Physician Health Programs are intensive treatment approaches that require physicians who have substance use disorders to complete a rigorous five-year treatment in order to maintain their medical licenses and ability to practice. Initially, physicians will attend a 30-90 day residential inpatient or 90 day outpatient program depending on the case and are randomly screened for drug and alcohol use one to two times per week. After a period of abstinence, these physicians are tested approximately one to two times per month. Physicians are also required to attend 12-step meetings [12]. One study showed that 64% completed their contract, 16% extended their contracts or signed new contracts, and 28% had not completed their completed or were no longer monitored indicating a high success rate [12] over the national average of outpatient treatment success of 40% [13]. Of the physicians who completed their contracts, 81% had no relapse and 45% had one or two positive tests [12]. Critics of the program contend the higher SES and education of physicians indicate a higher prognosis. Therefore DuPont & Humpreys [12] reviewed two programs that involved participants involved in the criminal justice system in order to provide additional evidence for their argument for the benefits of long-term care models.

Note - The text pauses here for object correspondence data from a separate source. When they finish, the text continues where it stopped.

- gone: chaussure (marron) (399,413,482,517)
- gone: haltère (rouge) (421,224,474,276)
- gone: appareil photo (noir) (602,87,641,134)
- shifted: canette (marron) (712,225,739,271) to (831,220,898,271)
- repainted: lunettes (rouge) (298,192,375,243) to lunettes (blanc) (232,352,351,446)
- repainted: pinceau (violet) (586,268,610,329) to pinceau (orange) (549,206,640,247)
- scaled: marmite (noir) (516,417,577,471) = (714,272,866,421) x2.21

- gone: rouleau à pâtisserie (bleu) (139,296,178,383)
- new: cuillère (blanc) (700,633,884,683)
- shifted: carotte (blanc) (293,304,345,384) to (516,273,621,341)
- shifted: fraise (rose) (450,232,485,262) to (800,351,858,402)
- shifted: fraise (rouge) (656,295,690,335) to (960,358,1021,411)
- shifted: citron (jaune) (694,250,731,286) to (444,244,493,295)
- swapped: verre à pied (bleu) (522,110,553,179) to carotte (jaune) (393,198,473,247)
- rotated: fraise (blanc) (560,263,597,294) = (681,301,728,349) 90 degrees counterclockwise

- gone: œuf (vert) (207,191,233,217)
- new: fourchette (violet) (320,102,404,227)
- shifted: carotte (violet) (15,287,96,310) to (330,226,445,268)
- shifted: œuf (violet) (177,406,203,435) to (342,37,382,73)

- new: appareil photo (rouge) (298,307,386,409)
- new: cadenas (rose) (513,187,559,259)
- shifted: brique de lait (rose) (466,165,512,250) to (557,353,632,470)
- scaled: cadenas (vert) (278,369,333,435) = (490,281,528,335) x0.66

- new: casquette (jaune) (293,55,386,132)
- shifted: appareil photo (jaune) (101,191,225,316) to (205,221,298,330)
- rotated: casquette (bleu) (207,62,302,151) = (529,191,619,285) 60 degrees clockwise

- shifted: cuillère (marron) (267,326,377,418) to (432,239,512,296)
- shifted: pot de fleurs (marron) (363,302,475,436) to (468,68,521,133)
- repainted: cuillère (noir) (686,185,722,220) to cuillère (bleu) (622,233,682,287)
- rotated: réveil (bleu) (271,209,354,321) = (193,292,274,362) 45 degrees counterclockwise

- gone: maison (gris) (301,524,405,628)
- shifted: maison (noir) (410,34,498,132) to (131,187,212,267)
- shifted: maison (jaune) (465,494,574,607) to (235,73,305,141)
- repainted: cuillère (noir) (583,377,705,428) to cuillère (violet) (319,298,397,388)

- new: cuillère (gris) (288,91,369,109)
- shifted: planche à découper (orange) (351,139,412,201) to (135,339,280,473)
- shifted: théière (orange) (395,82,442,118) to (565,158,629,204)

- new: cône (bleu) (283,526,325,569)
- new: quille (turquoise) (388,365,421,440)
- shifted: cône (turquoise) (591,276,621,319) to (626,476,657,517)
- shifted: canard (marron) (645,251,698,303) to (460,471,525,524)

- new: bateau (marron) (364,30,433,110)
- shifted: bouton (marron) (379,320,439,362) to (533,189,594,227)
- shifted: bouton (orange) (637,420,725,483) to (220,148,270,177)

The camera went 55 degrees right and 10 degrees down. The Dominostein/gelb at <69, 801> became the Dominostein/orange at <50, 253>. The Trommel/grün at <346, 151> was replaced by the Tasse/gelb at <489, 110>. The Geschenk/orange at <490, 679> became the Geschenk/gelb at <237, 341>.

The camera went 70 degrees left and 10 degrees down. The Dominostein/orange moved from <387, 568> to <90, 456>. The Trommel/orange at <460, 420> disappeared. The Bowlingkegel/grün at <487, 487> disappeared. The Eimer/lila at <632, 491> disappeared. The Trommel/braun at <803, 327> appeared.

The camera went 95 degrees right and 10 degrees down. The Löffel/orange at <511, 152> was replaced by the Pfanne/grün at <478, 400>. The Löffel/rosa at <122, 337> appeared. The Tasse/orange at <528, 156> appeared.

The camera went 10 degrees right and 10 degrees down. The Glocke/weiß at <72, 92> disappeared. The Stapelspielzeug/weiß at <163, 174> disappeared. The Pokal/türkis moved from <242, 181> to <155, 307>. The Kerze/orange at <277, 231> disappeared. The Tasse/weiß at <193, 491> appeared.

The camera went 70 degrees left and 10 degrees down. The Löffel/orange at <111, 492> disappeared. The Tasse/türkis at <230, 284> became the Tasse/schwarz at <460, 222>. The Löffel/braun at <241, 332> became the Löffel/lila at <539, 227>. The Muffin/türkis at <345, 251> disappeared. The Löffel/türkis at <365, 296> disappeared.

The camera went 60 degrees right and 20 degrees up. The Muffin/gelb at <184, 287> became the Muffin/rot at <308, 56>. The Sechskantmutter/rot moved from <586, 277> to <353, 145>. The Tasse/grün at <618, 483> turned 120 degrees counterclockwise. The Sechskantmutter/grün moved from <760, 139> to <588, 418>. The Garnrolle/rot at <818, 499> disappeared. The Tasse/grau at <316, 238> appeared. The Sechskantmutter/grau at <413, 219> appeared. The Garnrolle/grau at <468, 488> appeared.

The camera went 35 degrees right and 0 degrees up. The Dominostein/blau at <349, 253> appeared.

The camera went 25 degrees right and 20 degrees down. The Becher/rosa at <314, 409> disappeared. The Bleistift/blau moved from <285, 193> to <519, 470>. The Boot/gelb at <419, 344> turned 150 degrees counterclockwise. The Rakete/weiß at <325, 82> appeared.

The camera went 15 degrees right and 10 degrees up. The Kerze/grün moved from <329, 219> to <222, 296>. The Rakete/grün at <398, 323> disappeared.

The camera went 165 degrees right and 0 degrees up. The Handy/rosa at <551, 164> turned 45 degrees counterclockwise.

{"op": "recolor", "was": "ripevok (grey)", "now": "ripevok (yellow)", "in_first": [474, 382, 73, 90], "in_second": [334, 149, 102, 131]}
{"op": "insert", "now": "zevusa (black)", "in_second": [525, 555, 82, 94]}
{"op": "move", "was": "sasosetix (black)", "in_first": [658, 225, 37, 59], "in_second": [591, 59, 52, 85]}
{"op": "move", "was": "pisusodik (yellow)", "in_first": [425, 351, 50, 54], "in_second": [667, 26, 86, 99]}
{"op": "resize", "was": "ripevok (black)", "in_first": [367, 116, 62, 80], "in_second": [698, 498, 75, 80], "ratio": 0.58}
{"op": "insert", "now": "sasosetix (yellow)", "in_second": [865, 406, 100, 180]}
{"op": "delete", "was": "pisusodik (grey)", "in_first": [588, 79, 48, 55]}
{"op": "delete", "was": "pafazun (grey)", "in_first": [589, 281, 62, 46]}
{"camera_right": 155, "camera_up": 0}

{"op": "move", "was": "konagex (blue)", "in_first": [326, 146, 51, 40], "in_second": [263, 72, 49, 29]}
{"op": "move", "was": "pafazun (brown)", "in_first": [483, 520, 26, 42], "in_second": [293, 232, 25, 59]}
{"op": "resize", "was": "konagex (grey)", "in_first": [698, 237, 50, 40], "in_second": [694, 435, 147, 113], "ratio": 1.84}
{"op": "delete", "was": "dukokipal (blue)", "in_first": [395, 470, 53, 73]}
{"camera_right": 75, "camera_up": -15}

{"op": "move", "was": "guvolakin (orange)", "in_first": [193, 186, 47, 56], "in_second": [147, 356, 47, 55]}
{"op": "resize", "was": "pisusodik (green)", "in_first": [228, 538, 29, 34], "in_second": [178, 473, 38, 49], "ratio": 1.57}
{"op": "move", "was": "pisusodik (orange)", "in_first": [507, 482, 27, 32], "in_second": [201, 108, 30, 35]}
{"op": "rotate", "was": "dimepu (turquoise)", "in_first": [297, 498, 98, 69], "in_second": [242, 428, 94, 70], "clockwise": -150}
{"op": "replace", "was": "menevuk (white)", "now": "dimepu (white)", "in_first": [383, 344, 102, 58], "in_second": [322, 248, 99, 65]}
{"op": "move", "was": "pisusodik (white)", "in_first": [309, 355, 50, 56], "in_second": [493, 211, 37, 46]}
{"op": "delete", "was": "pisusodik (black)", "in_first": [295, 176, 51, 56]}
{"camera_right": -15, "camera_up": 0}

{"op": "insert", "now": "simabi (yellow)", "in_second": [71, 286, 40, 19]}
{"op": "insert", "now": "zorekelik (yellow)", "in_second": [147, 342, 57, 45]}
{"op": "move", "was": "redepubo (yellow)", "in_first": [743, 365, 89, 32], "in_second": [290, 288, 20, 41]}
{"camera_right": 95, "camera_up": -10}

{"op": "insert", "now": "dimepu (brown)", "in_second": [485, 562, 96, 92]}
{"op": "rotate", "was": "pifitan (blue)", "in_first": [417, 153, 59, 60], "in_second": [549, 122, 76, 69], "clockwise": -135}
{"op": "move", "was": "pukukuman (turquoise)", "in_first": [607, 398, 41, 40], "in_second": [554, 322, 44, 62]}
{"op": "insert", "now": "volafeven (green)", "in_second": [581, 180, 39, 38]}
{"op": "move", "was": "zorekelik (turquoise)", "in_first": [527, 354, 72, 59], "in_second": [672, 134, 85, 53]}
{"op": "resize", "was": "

Hawaii's Opportunity Probation with Enforcement (HOPE) and South Dakota's 24/7 Sobriety Project are similar programs requiring treatment of individuals in the criminal justice system. HOPE participants are convicted felons who are likely to violate the terms of the parole. South Dakota’s 24/7 Sobriety Project participants are individuals convicted of multiple Driving While Intoxicated charges [12]. Both treatment protocols involve heavy random testing and mandatory short-term incarceration for violations and substance abuse. Twelve-step meetings are encouraged but not required [12]. Studies have shown that 85% of HOPE participants and 66% of Sobriety Project participants complete the program. The main limitation of these studies is the mandatory nature of treatment. These participants may have had a higher motivation to complete and succeed with treatment. However due to the bottom-up processing and impulsivity characteristics of individuals in recovering from a substance use disorder, consequences are not viewed as the primary factor in rehabilitation [14-16].
Conclusion
The above studies and literature reviews indicate there is a need for a shift of treatment of substance use disorder from an acute treatment model to a long-term treatment model. Substance use disorders or drug dependency demonstrate similar characteristics as other chronic medical illness in which current treatment approaches are based on a long-term model.Additionally, it has been demonstrated that success rates as demonstrated by abstinence and remission are enhanced by treatment models that embrace the spirit of a long-term recovery approach.